Initial experience with successful totally robotic laparoscopic cystoprostatectomy and ileal conduit construction in tetraplegic patients: report of two cases.

作者信息

Hubert Jacques, Chammas Mario, Larre Stephane, Feuillu Benoit, Cheng Fan, Beis Jean-Marie, Coissard Alain, Andre Jean Marie

机构信息

Service d'Urologie, CHU de Nancy-Brabois, Nancy, France.

出版信息

J Endourol. 2006 Feb;20(2):139-43. doi: 10.1089/end.2006.20.139.

Abstract

PURPOSE

To evaluate the feasibility and safety of totally robotic laparoscopic cystoprostatectomy for neurogenic bladder, with intracorporeal ileal-conduit urinary diversion in tetraplegic patients with severe neurogenic bladder complications.

PATIENTS AND METHODS

Two men, 41 and 38 years old, with complete post-traumatic C7-C8 quadriplegia and poor lower urinary-tract condition underwent totally transperitoneally performed cystoprostatectomy and ileal-conduit urinary diversion with robotic assistance (Da Vinci).

RESULTS

The procedures were completed without open conversion. The total surgical time was 9.25 and 6.75 hours, respectively. There were no intraoperative complications. In the postoperative period, both patients had mild complications (pulmonary and urinary infections) that were treated successfully medically.
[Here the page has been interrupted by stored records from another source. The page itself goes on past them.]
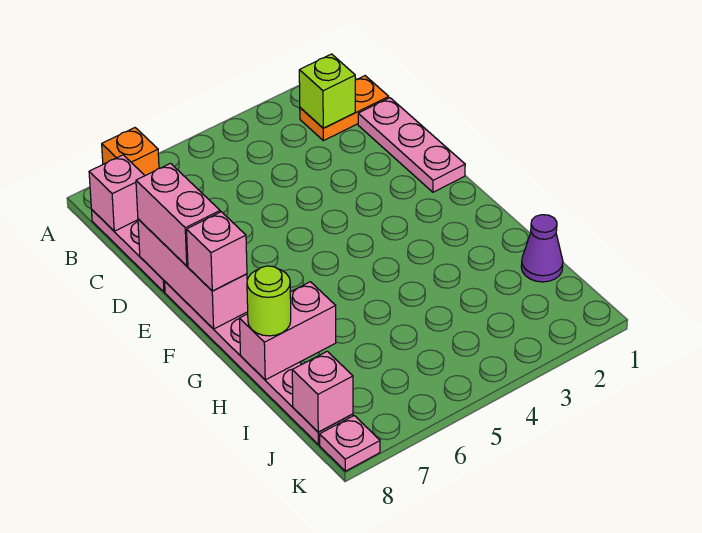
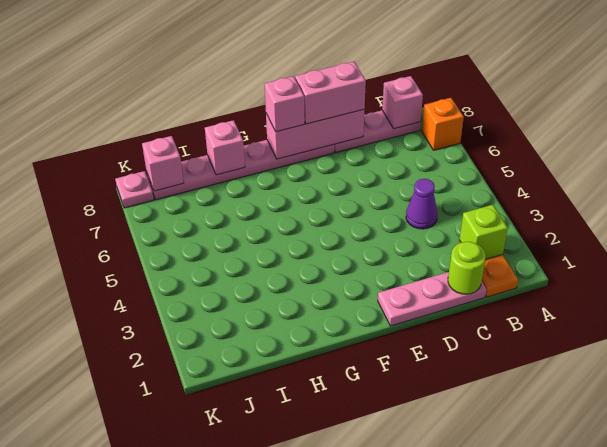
pink brick H7:H8 level 2 -> pink brick H8 level 2
lime round brick H8 level 3 -> lime round brick C1 level 2
purple cone I1 level 1 -> purple cone C4 level 1

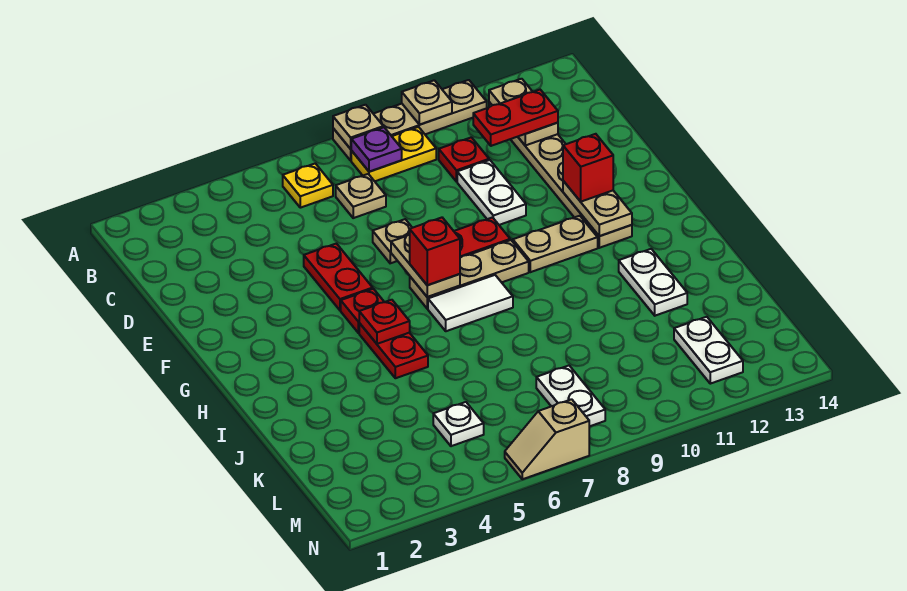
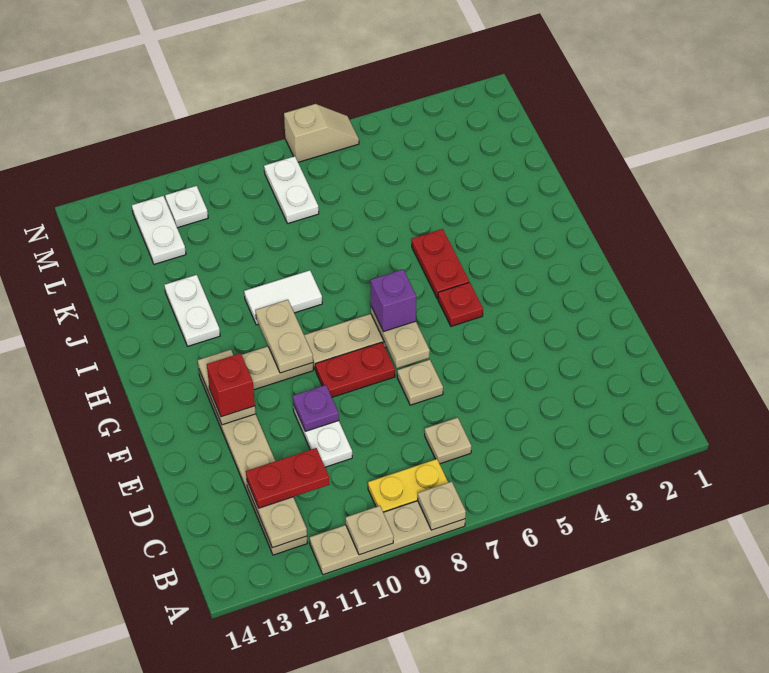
yellow plate B6 level 1 -> none
purple plate B8 level 2 -> purple plate E10 level 2
red plate C10 level 1 -> none
red plate E5:F5 level 1 -> none
red brick G7 level 3 -> purple brick G7 level 3
none -> tan plate G10:H10 level 2
red plate H5 level 2 -> none
white tile H7:H8 level 1 -> white tile I9:I10 level 1
white plate L5 level 1 -> white plate M11 level 1

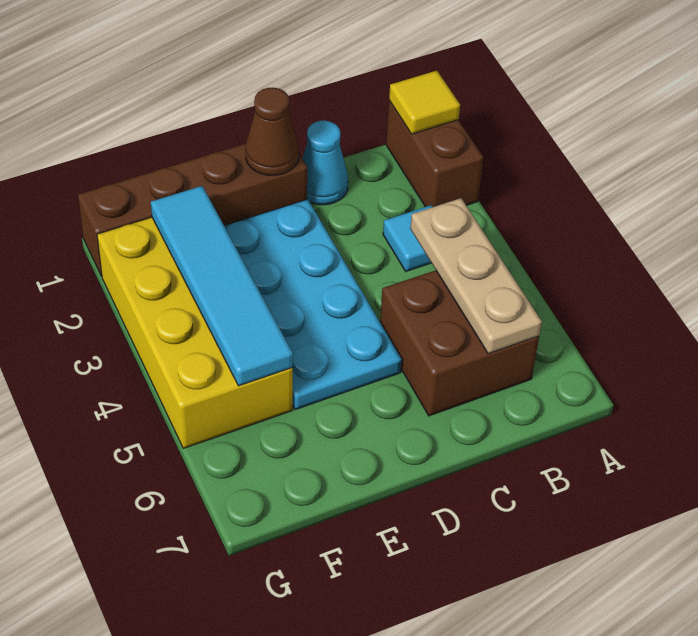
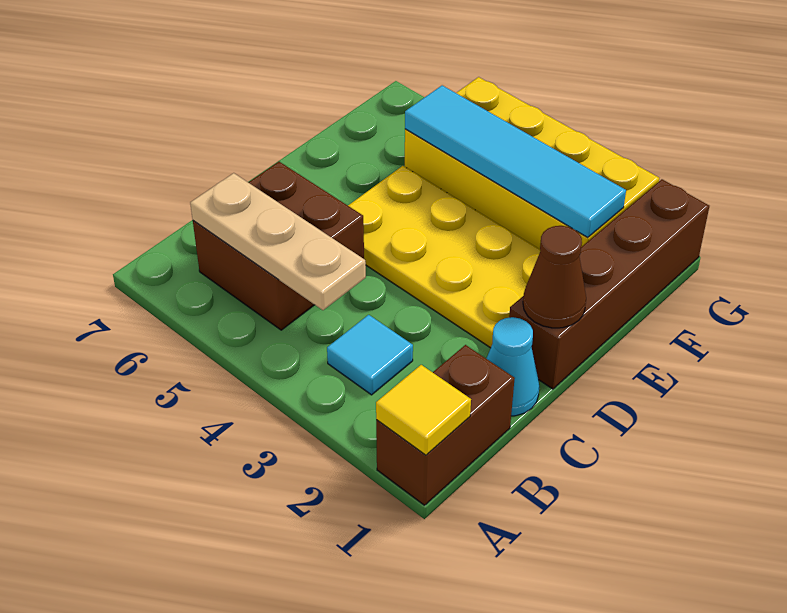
brown brick A1:A2 level 1 -> brown brick A1:B1 level 1
cyan plate D2:E5 level 1 -> yellow plate D2:E5 level 1

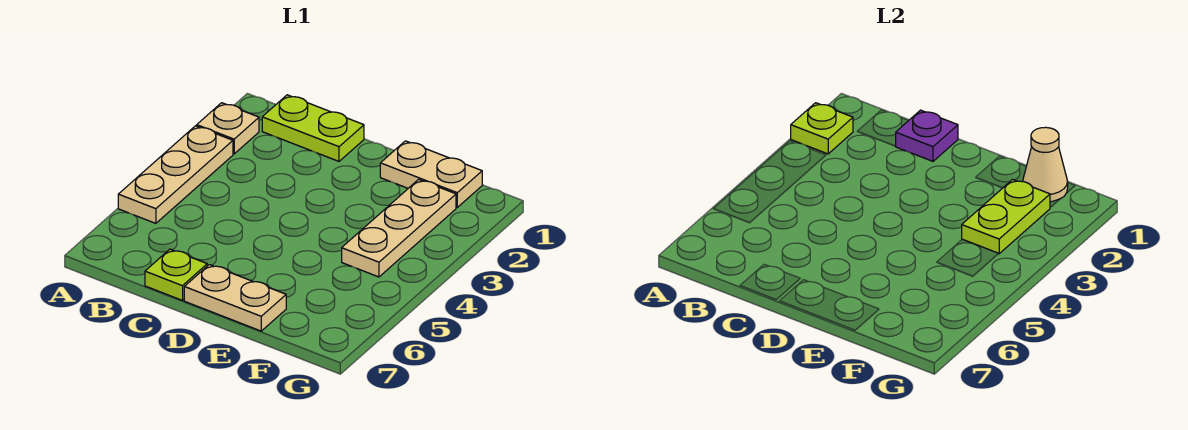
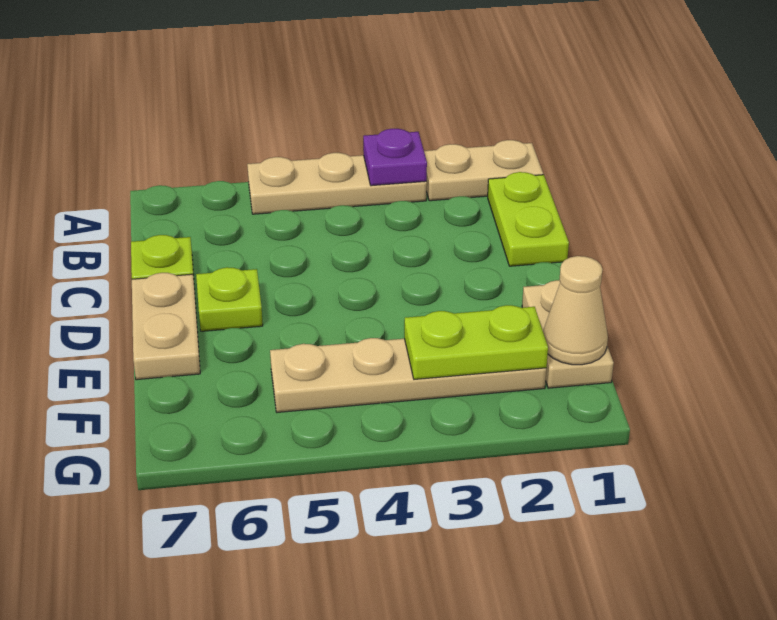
tan plate A2 level 1 -> tan plate A1:A2 level 1
lime plate A2 level 2 -> lime plate D6 level 1
purple plate C1 level 2 -> purple plate A3 level 2
tan plate F2:F4 level 1 -> tan plate F2:F5 level 1

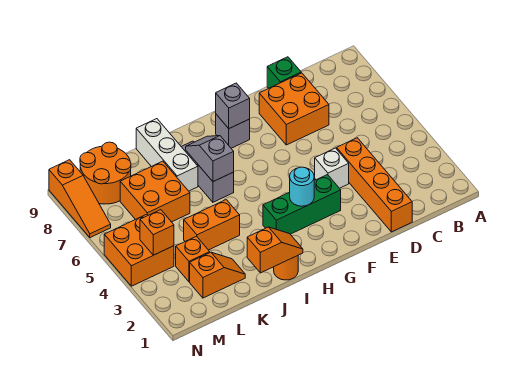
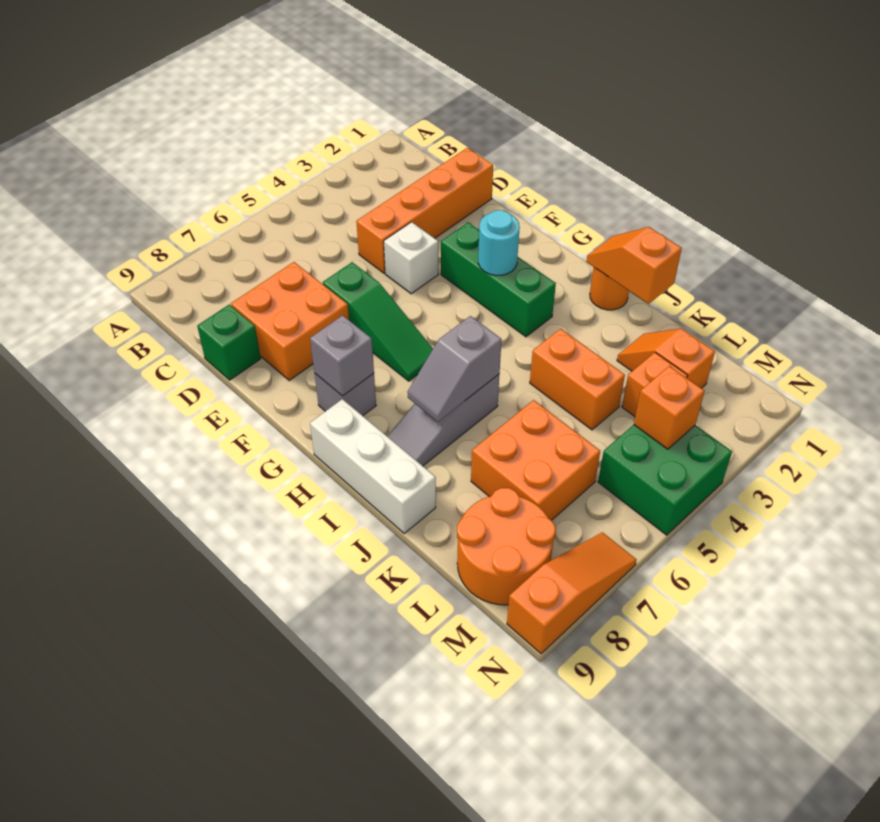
none -> green slope E6:G6 level 1 top E
white brick J7:J9 level 1 -> white brick H9:J9 level 1
orange brick M4:N5 level 1 -> green brick M4:N5 level 1

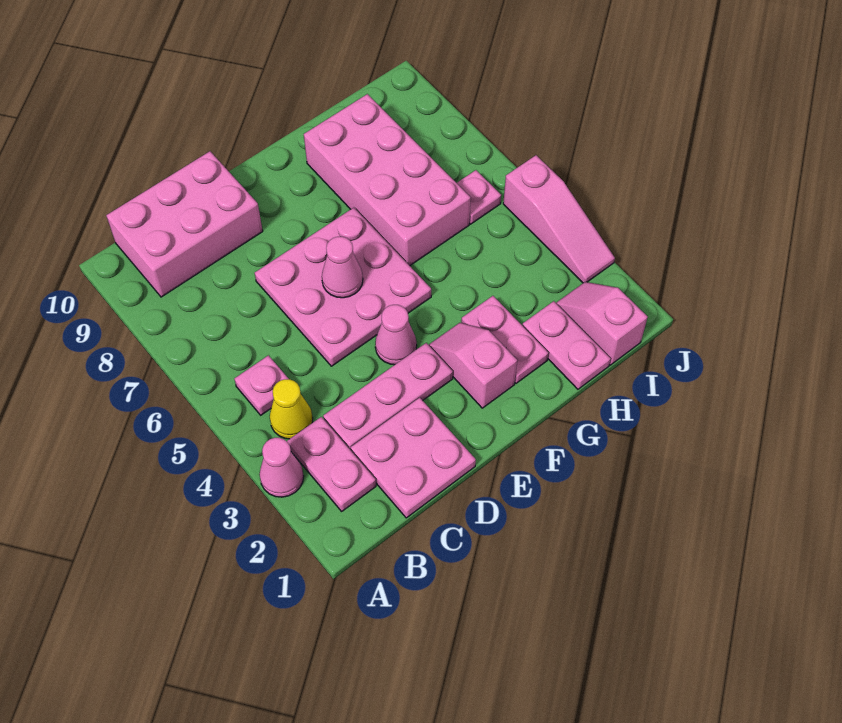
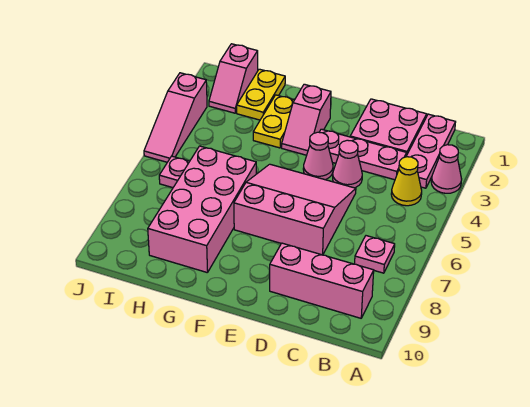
pink plate B2:B3 level 1 -> pink plate B1:B3 level 1
pink plate B5 level 1 -> pink plate B7 level 1
pink brick B9:D10 level 1 -> pink brick B9:D9 level 1
pink plate D5:F7 level 1 -> pink slope D5:F7 level 1 top 7
pink cone E6 level 2 -> pink cone D4 level 1
pink plate G2:G3 level 1 -> yellow plate G2:G3 level 1
pink plate H1:H2 level 1 -> yellow plate H1:H2 level 1
pink slope J3:J5 level 1 top 5 -> pink slope J3:J5 level 1 top 3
The postoperative hospital stay was 13 days in both cases.

CONCLUSIONS

Our results demonstrate the safety and feasibility of robot-assisted laparoscopic cystoprostatectomy with ileal-conduit urinary diversion in two tetraplegic patients.

摘要

目的

评估全机器人腹腔镜膀胱前列腺切除术治疗神经源性膀胱的可行性和安全性,该手术采用体内回肠代膀胱术式,用于患有严重神经源性膀胱并发症的四肢瘫痪患者。

患者与方法

两名男性患者,年龄分别为41岁和38岁,均为创伤后C7 - C8完全性四肢瘫痪,下尿路状况较差,接受了全经腹机器人辅助(达芬奇)膀胱前列腺切除术及回肠代膀胱术。

结果

手术均未中转开腹完成。总手术时间分别为9.25小时和6.75小时。术中无并发症发生。术后,两名患者均出现轻度并发症(肺部和泌尿系统感染),经药物治疗成功治愈。两例患者术后住院时间均为13天。

结论

我们的结果证明了机器人辅助腹腔镜膀胱前列腺切除术联合回肠代膀胱术在两名四肢瘫痪患者中的安全性和可行性。